The skies were darker, the air colder as we went on. The bells were still ringing in a steady, one-two pace. They sounded as if they were down by the harbors, river and sea, filling the air with ill omens.

On this steep curve in the ridge, the passage was no longer smooth. Steps were built into it to help servants and their masters to reach High Street without sliding downhill in wintertime. And there, on High Street, the passage ended.

Achoo's trail did not. She turned left, away from Guards House, and wove through the carts and horses on the street. Traffic was thin for late afternoon. Checking the faces of the passersby, the way they looked at me and cleared out of the way, I understood. If Port Caynn was anything like Corus, the law-fearing folk were behind locked doors and shutters, awaiting the outcome of the day's strange events. Word traveled through the city with every mumper and peddler. No cityman or mot would be out tonight, not with Dogs in pursuit of the Rogue herself, and Rats and Dogs fighting in the alleys and squares. I glanced back at Guards House. There was a force of Dogs armed for trouble at the gate. If only I could leave word with them, I thought, but I knew it would be no simple matter. I would waste time convincing them of the importance of a junior Dog's message, and I did not have that time.

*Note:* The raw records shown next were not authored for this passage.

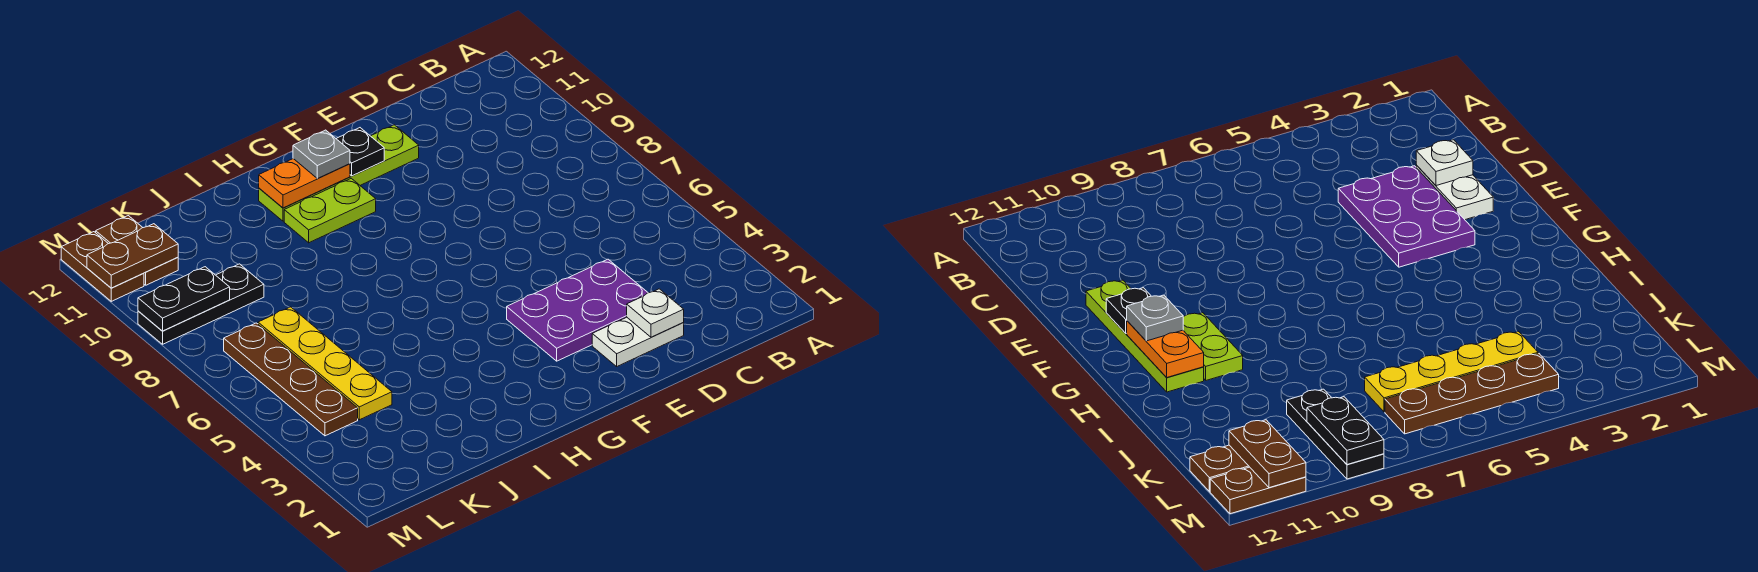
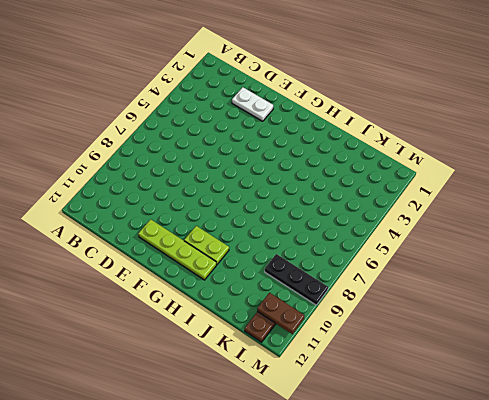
none -> purple plate D3:F4 level 1
none -> yellow plate K4:K7 level 1
none -> brown plate L4:L7 level 1

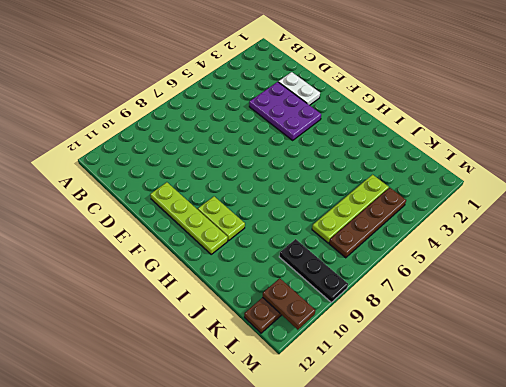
lime plate K4:K7 level 1 -> yellow plate K4:K7 level 1
none -> brown plate M11:M12 level 1
none -> white plate D2 level 2
none -> black plate F11 level 2

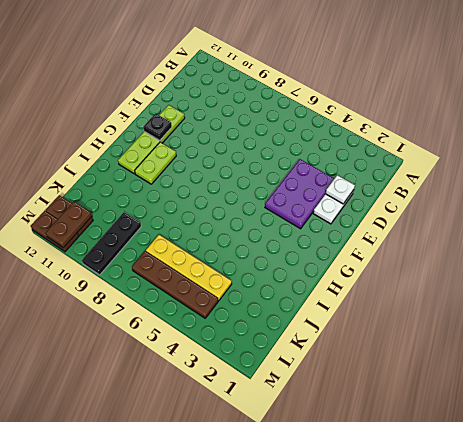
none -> orange plate G11:H11 level 2
none -> black plate L9:M9 level 2
none -> grey plate G11 level 3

Achoo whuffed quietly from the mouth of a narrow alley to my right. "Coming, my lady," I muttered, but I had to smile as I trotted to keep up with her. She was a very polite hound. "You must have gotten those manners from Phelan," I told her as she led the way. "Never from that last brute that had you."

Now I saw the cause of the early nightfall as Achoo led me sideways and down from the top of the ridge, toward the deep harbor part of the city. Half of the land basin on that side and all of the sea were under fog. Soon all of Port Caynn would be covered in it.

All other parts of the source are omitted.